Unit 2: Variable and Type

Learning Objectives

Students should

appreciate the concept of variables as an abstraction
understand the concept of types and subtypes
contrast between statically typed language vs. dynamically typed language
contrast between strongly typed language vs. weakly typed language
be familiar with Java variables and primitive types
understand widening type conversion in the context of variable assignments and how subtyping dictates whether the type conversion is allowed.

Data Abstraction: Variable

One of the important abstractions that are provided by a programming language is the variable. Data are stored in some location in computer memory. But we should not be referring to the memory location all the time. First, referring to something like 0xFA49130E is not user-friendly; Second, the location may change. A variable is an abstraction that allows us to give a user-friendly name to a piece of data in memory. We use the variable name whenever we want to access the value in that location, and pointer to the variable or reference to the variable whenever we want to refer to the address of the location.

Variable

Type

As programs get more complex, the number of variables that the programmer needs to keep track of increases. These variables might be an abstraction over different types of data: some variables might refer to a number, some to a string, some to a list of numbers, etc. Not all operations are meaningful over all types of data.

To help mitigate the complexity, we can assign a type to a variable. The type communicates to the readers what data type the variable is an abstraction over, and to the compiler/interpreter what operations are valid on this variable and how the operation behaves. In lower-level programming languages like C, the type also informs the compiler how the bit representing the variable should be interpreted.

As an example of how types can affect how an operation behaves, let's consider Python. Suppose we have two variables x and y, storing the values 4 and 5 respectively and we run print(x + y).

If x and y are both strings, the output is 45.
If x and y are both integers, the output is 9.
If x is an integer and y is a string (or vice versa), you would get an error.

In the last instance above, you see that assigning a type to each variable helps to keep the program meaningful, as the operation + is not defined over an integer and a string in Python.

Java and Javascript, however, would happily convert 4 into a string for you, and return 45.

Dynamic vs. Static Type

Python and Javascript are examples of dynamically typed programming languages. The same variable can hold values of different unrelated types, and checking if the right type is used is done during the execution of the program. Note that, the type is associated with the values, and the type of the variable changes depending on the value it holds. For example, we can do the following:

JavascriptPython

let i = 4;   // i is an integer
i = "5";     // ok, i is now a string

i = 4        // i is an integer
i = "5"      // ok, i is now a string

Java, on the other hand, is a statically typed language. We need to declare every variable we use in the program and specify its type. A variable can only hold values of the same type as the type of the variable, so we can't assign, for instance, a string to a variable of type int. Once a variable is declared with a particular, the type of the variable cannot be changed. In other words, the variable can only hold values of that declared type.

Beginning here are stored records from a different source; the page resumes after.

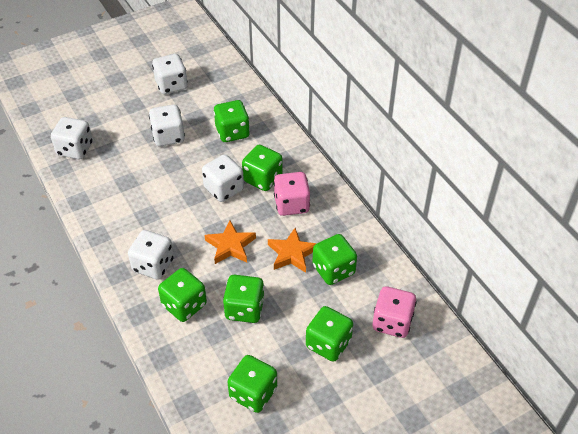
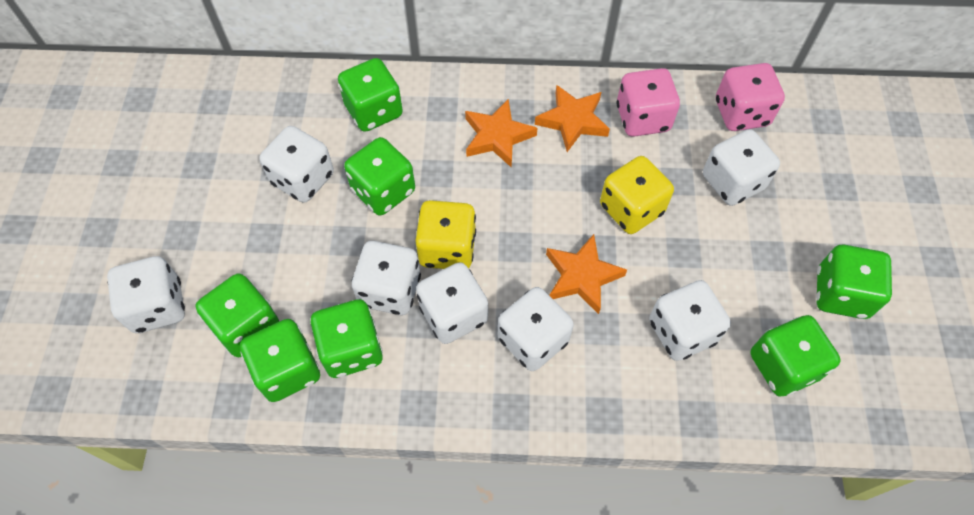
orange star: 2 -> 3
white dice: 5 -> 7
yellow dice: 0 -> 2

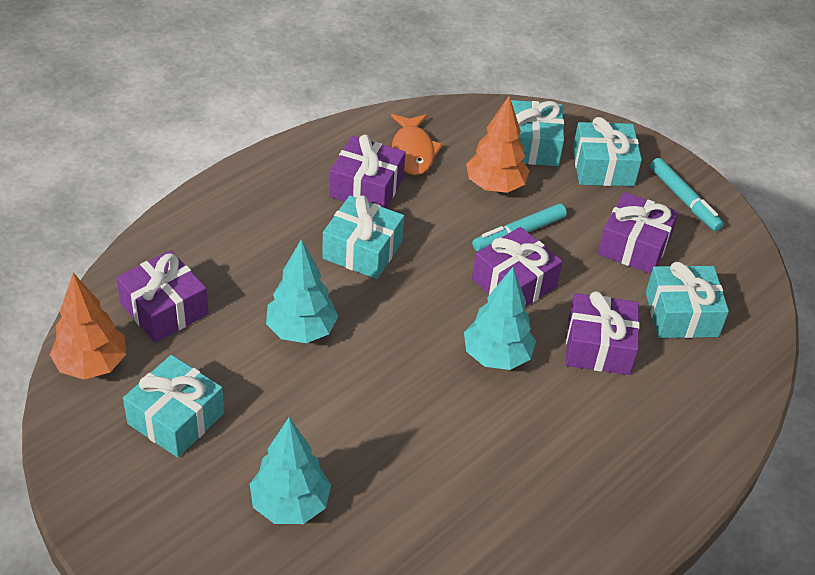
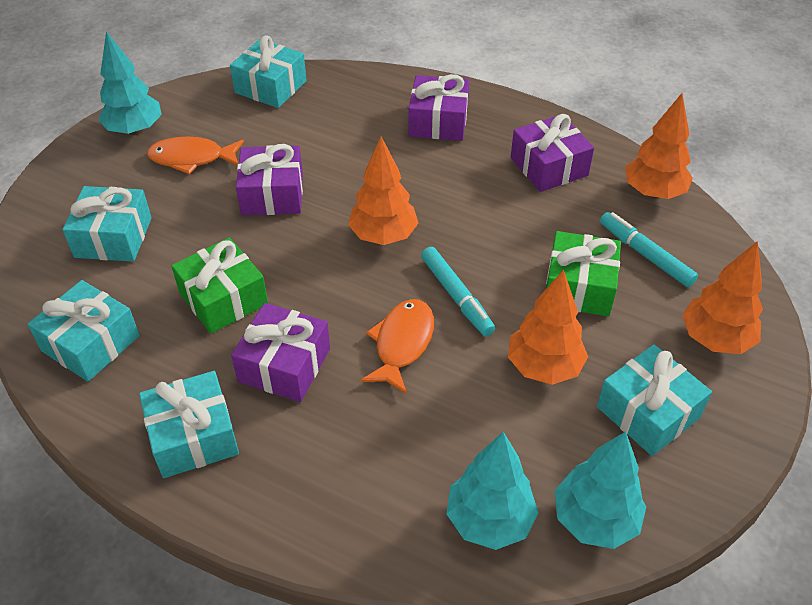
green gift: 0 -> 2
orange fish: 1 -> 2
orange tree: 2 -> 4
purple gift: 5 -> 4

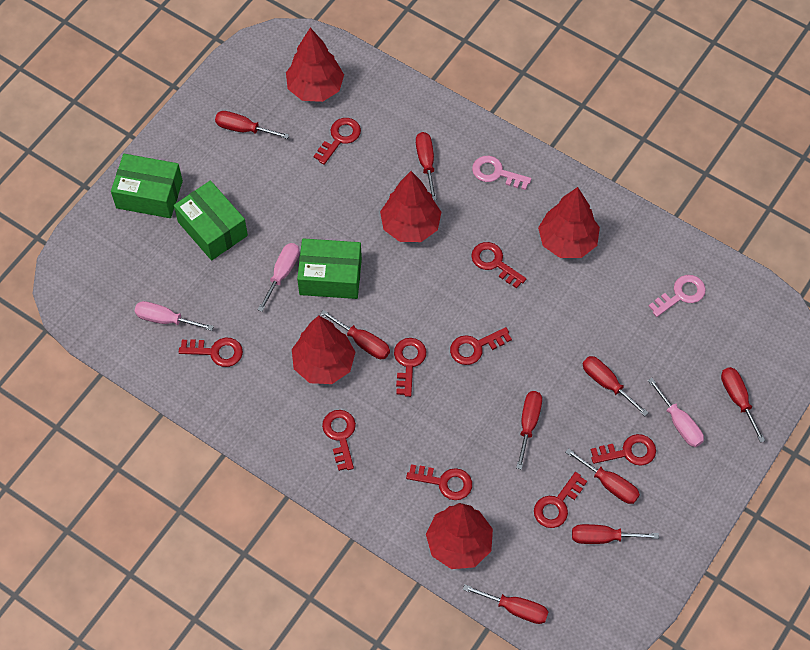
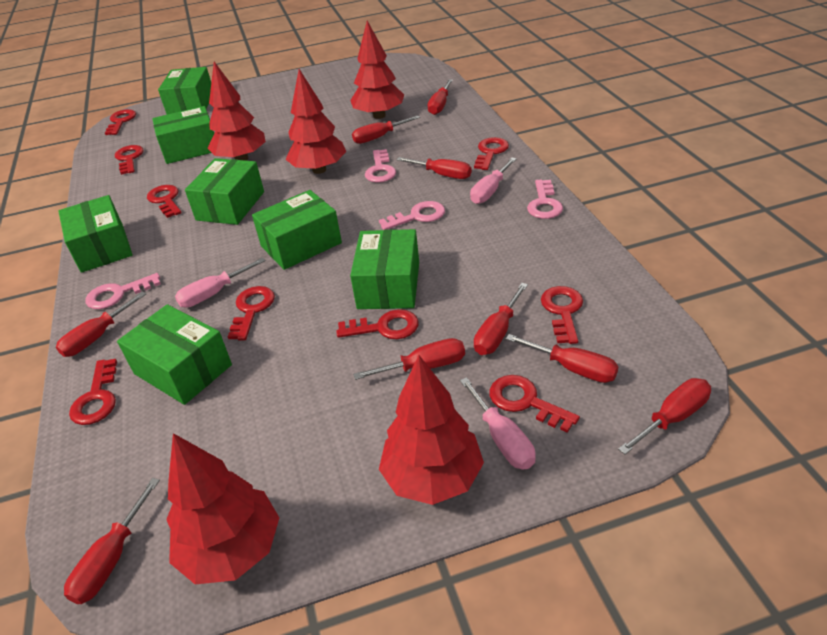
green box: 3 -> 7
pink key: 2 -> 4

int i;   // declare a variable of type int
i = 4;   // ok because 4 is of type int
i = "5"; // error, cannot assign a string to an `int`

The type that a variable is assigned with when we declare the variable is also known as the compile-time type. During the compilation, this is the only type that the compiler is aware of. The compiler will check if the compile-time type matches when it parses the variables, expressions, values, and function calls, and throw an error if there is a type mismatch. This type-checking step helps to catch errors in the code early.

Types on Variable

An important distinction between dynamic and static type is where is the type gets attached to. In static typing, the type is attached to the variable such that the variable can only store values of that particular type (or its subtype as you will see later). In fact, in Java, the type that is attached to a variable is the declared type (i,e., the type written in the variable declaration also commonly known as compile-time type).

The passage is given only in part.